Notre « artisan de la lumière » aura imaginé et produit des centaines d’« appareils d’éclairage » agencés d’une ampoule, de sa « terminaison » et du fil qui les relie au courant. Ensuite se pose la question de leur greffe à l’environnement immobilier. Les fixations choisies exploitent les possibilités classiques de l’architecture : les lampes sont suspendues au plafond, appliquées aux murs, posées sur des supports horizontaux ou à même le sol. Ces luminaires cherchent à atteindre le degré zéro du support : assurer sa stabilité à une source lumineuse la plus souvent ronde.
   
Fasciné par la présence phénoménale de la lumière, qui rend visible et nous rend visibles, Gino Sarfatti prête une attention particulière à la forme sphérique de l’ampoule, aussi parfaite qu’archaïque et rappelant la boule de feu, les météorites et autres astres. Au sous-sol de la galerie, seule ou en système, la boule est exploitée pour toutes les fonctions de l’objet dans le souci d’accéder à une forme archétypale : l’ampoule est prise dans un globe de métal perforé de petits cercles et posée sur un anneau qui la fait coulisser au moyen de deux petites boules.

Cette recherche essentialiste engendre des formes minimales, tout en horizontales, en verticales, en lignes et en masses. Mais elles n’oublient pas de flirter avec le mouvement, qu’il soit aléatoire, à la Calder, ou de vitesse, à la manière futuriste. En témoigne la réinterprétation contemporaine du chandelier en trois éditions déclinant une spirale incandescente. Entre le statique et le dynamique, la lumière traitée par Gino Sarfatti expérimente la précarité de l’équilibre, comme cette pièce ne tenant qu’à un fil : un abat jour est relié à un fil très long dessinant un arc de cercle, maintenu par un tube de plexiglas suspendu en un point au plafond. Le fil électrique doit toujours être mis en évidence : il est vecteur de l’énergie et anime l’appareil.

De ce tourbillon d’expérimentations, Gino Sarfatti aura tenté de retenir le propre du luminaire.
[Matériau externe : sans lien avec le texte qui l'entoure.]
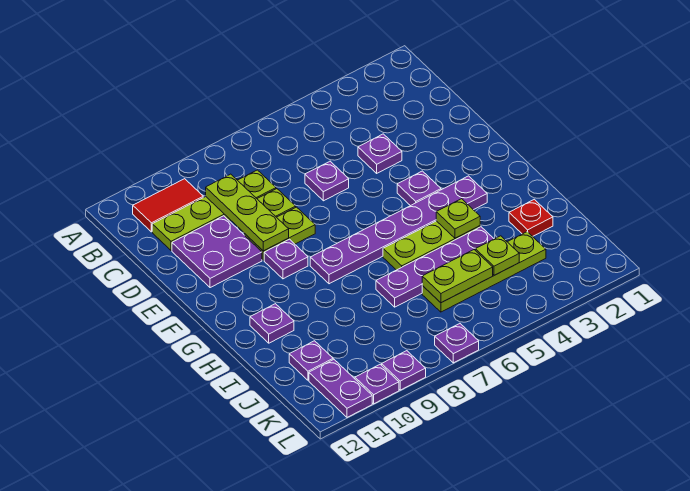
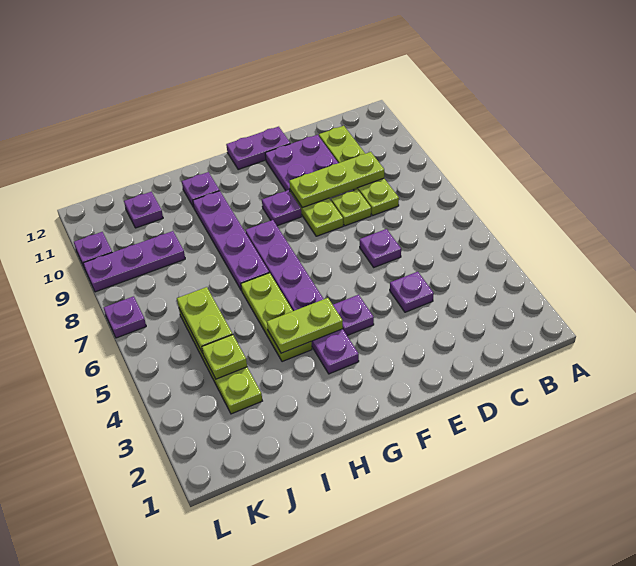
red tile B10:B11 level 1 -> none
lime plate H4 level 2 -> lime plate G4:H4 level 2
red plate I2 level 1 -> none
purple plate I4:I7 level 1 -> purple plate H7:H10 level 1
purple plate K11:L11 level 1 -> purple plate E12:F12 level 1
purple plate L9 level 1 -> purple plate J9:L9 level 1

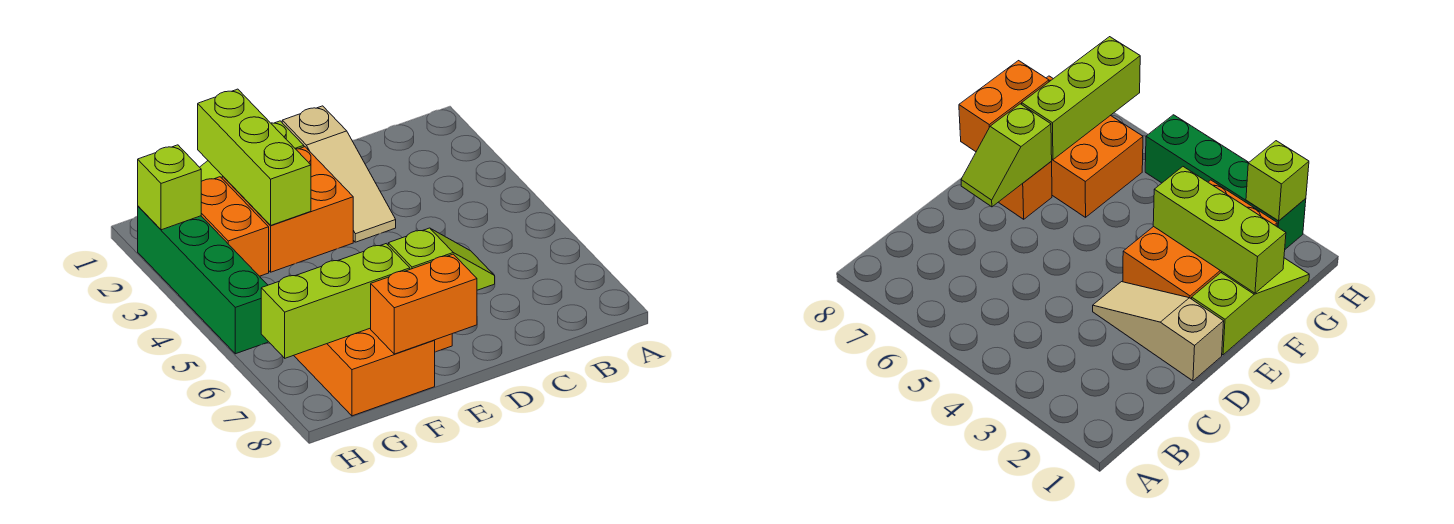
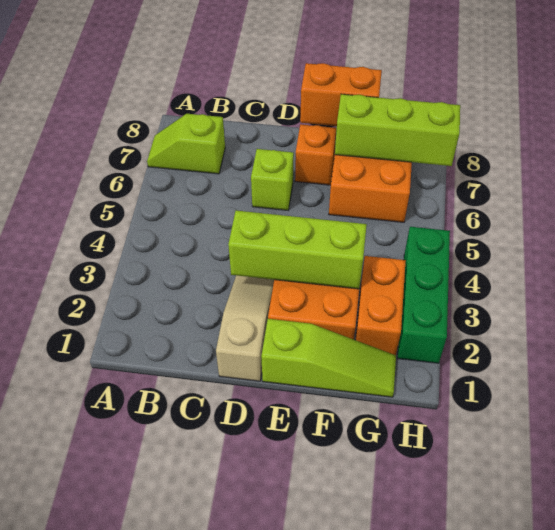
lime slope D7:E7 level 2 top E -> lime slope A7:B7 level 1 top B
lime brick F1:F3 level 2 -> lime brick D3:F3 level 2
green brick H2:H5 level 1 -> green brick H2:H4 level 1
lime brick H2 level 2 -> lime brick D6 level 1

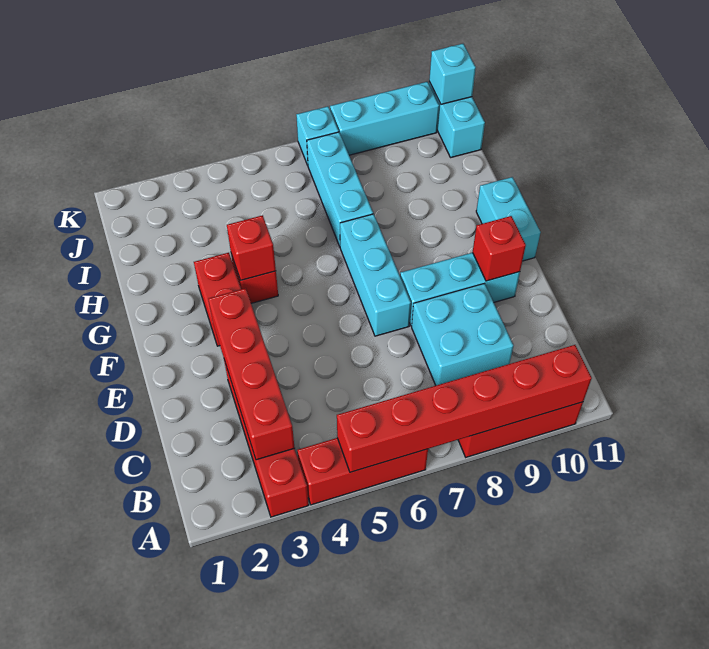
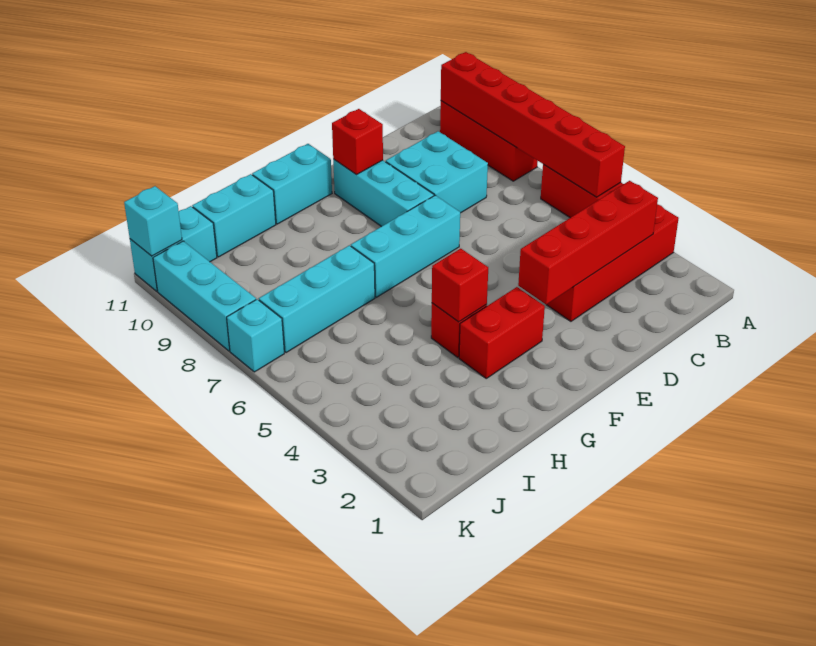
none -> cyan brick H11:I11 level 1

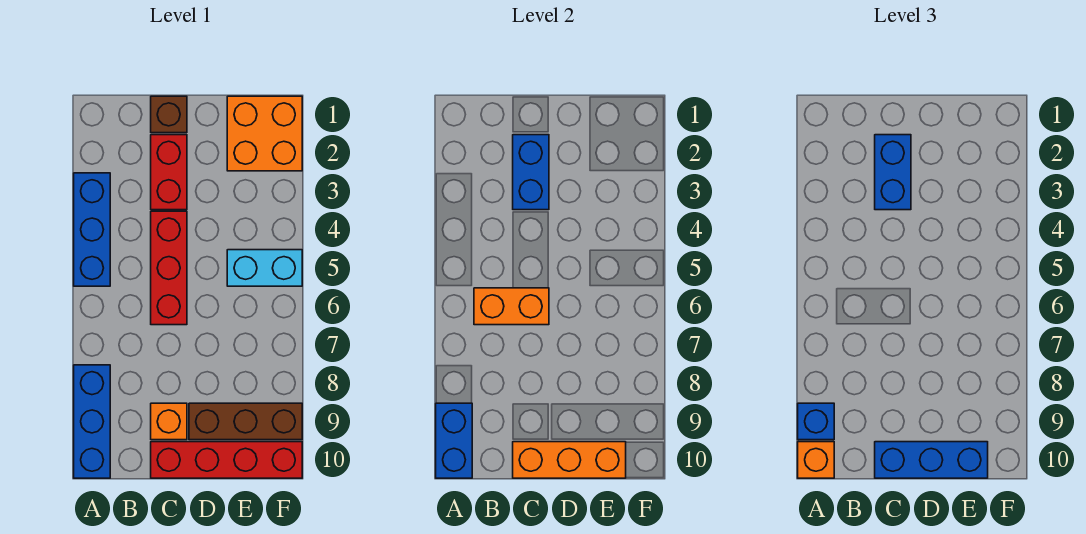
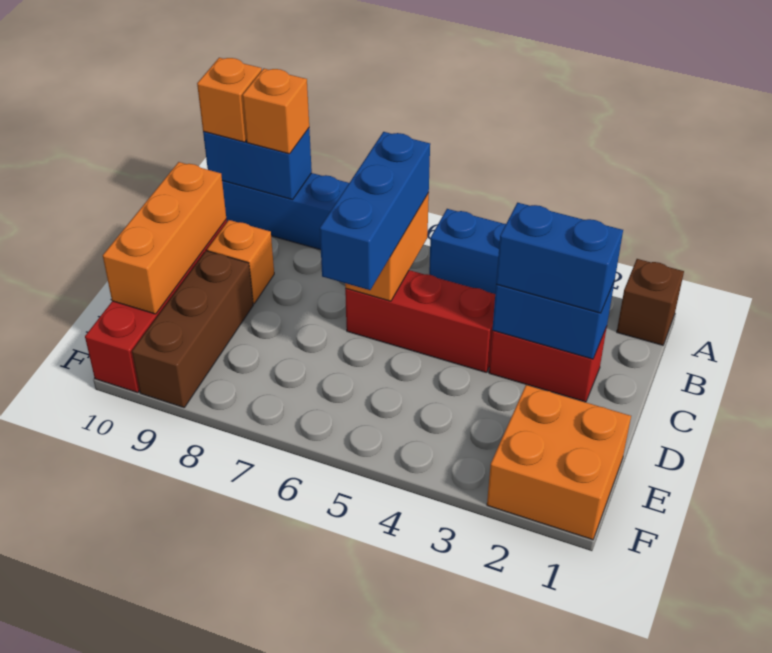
blue brick A9 level 3 -> orange brick A9 level 3
brown brick C1 level 1 -> brown brick A1 level 1
blue brick C10:E10 level 3 -> blue brick B6:D6 level 3
cyan brick E5:F5 level 1 -> none

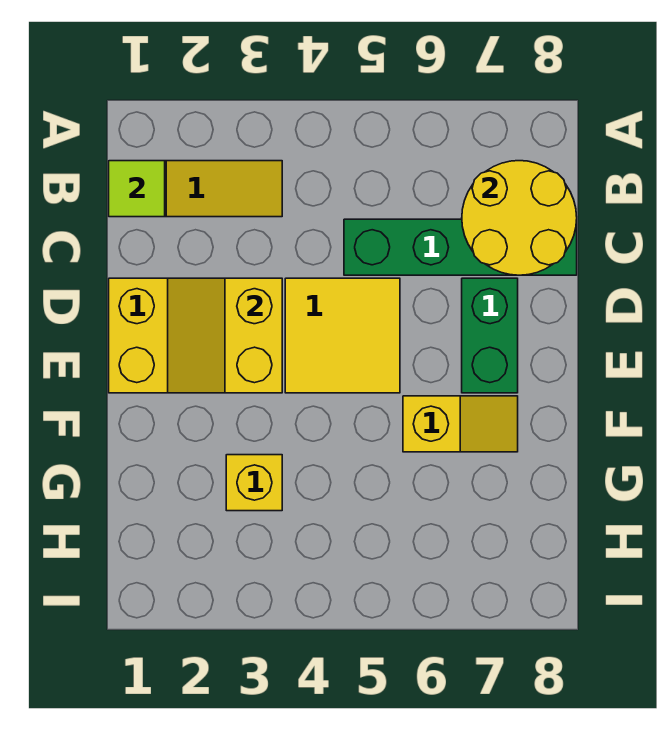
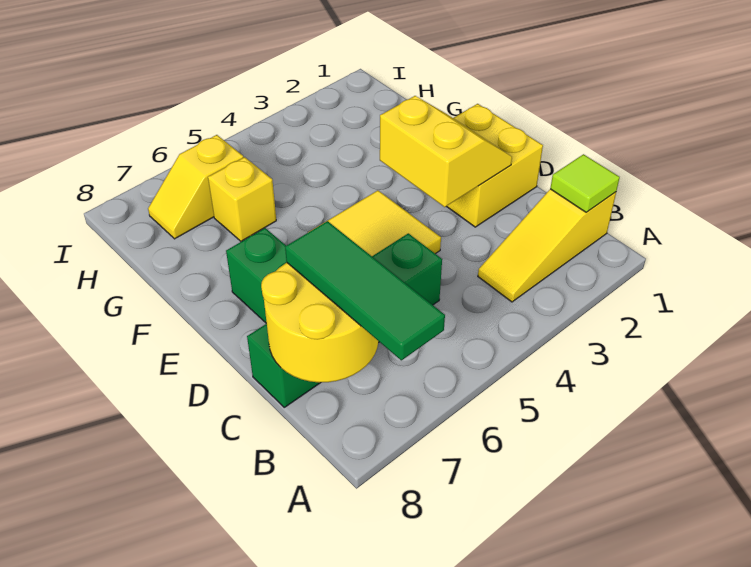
none -> green tile A7:C7 level 3
yellow slope F6:F7 level 1 top 6 -> yellow slope H6:H7 level 1 top 6
yellow brick G3 level 1 -> yellow brick G6 level 1

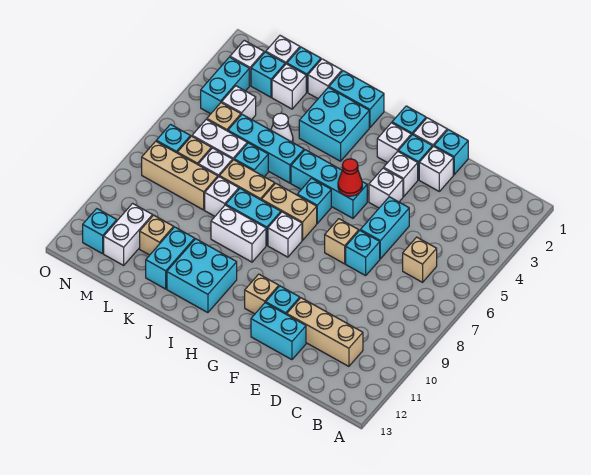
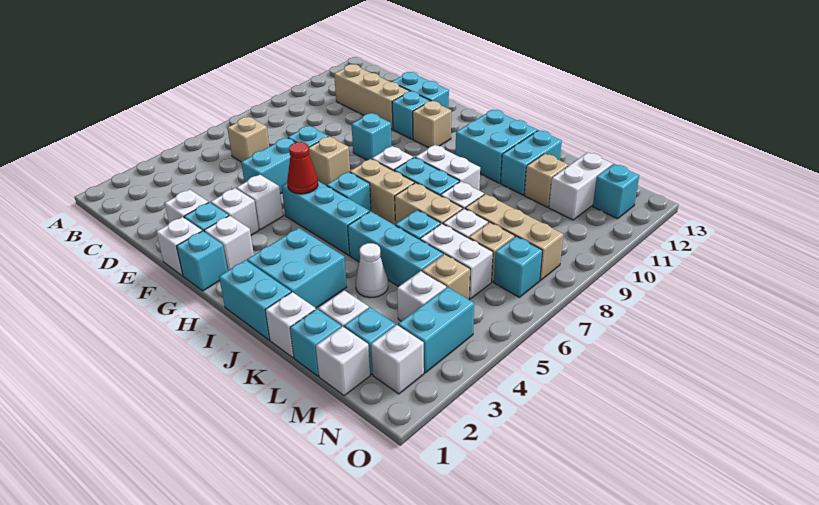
cyan brick E1 level 1 -> cyan brick F9 level 1

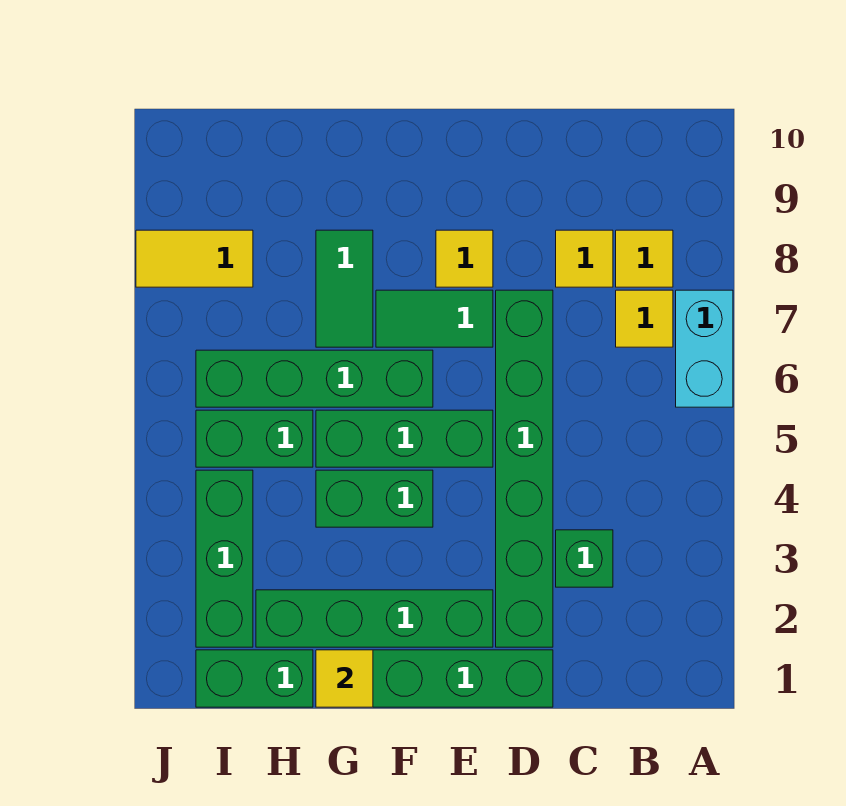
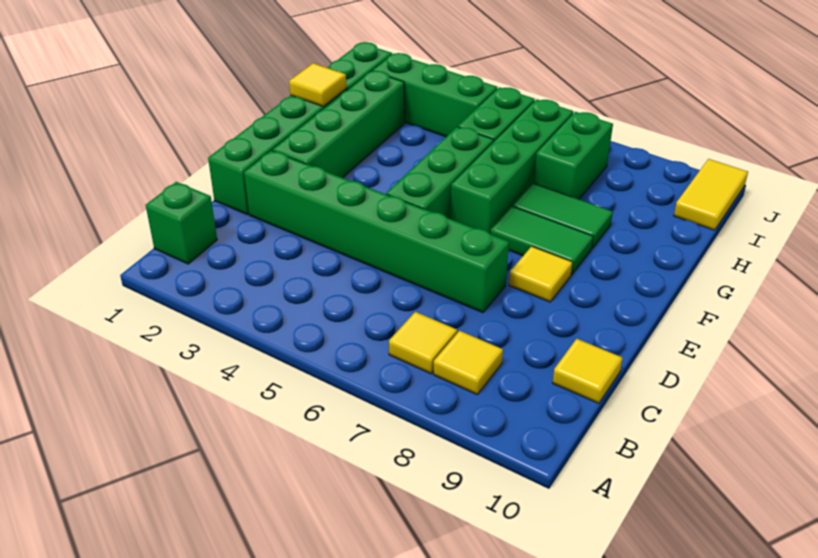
cyan brick A6:A7 level 1 -> none
green brick C3 level 1 -> green brick B1 level 1
yellow tile C8 level 1 -> yellow tile C10 level 1
green tile E7:F7 level 1 -> green tile F7:F8 level 1
green brick F4:G4 level 1 -> green brick H7:I7 level 1
yellow tile I8:J8 level 1 -> yellow tile I10:J10 level 1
Il ne s’est égaré ni dans les découvertes techniques de l’époque, qu’il a su associer à un néo-classicisme intégrant les fleurons du savoir-faire italien comme la taille du marbre ou le verre soufflé à la bouche, ni dans aucun style décoratif. La couleur, par exemple, est épisodique et justifiée par des emprunts à l’histoire de l’art : Kandinsky pour ses compositions, ou Calder pour sa suspension mobile d’ampoules en écrins colorés. Le designer s’est concentré sur la forme de l’ampoule comme entité autonome à laquelle donner un soutien.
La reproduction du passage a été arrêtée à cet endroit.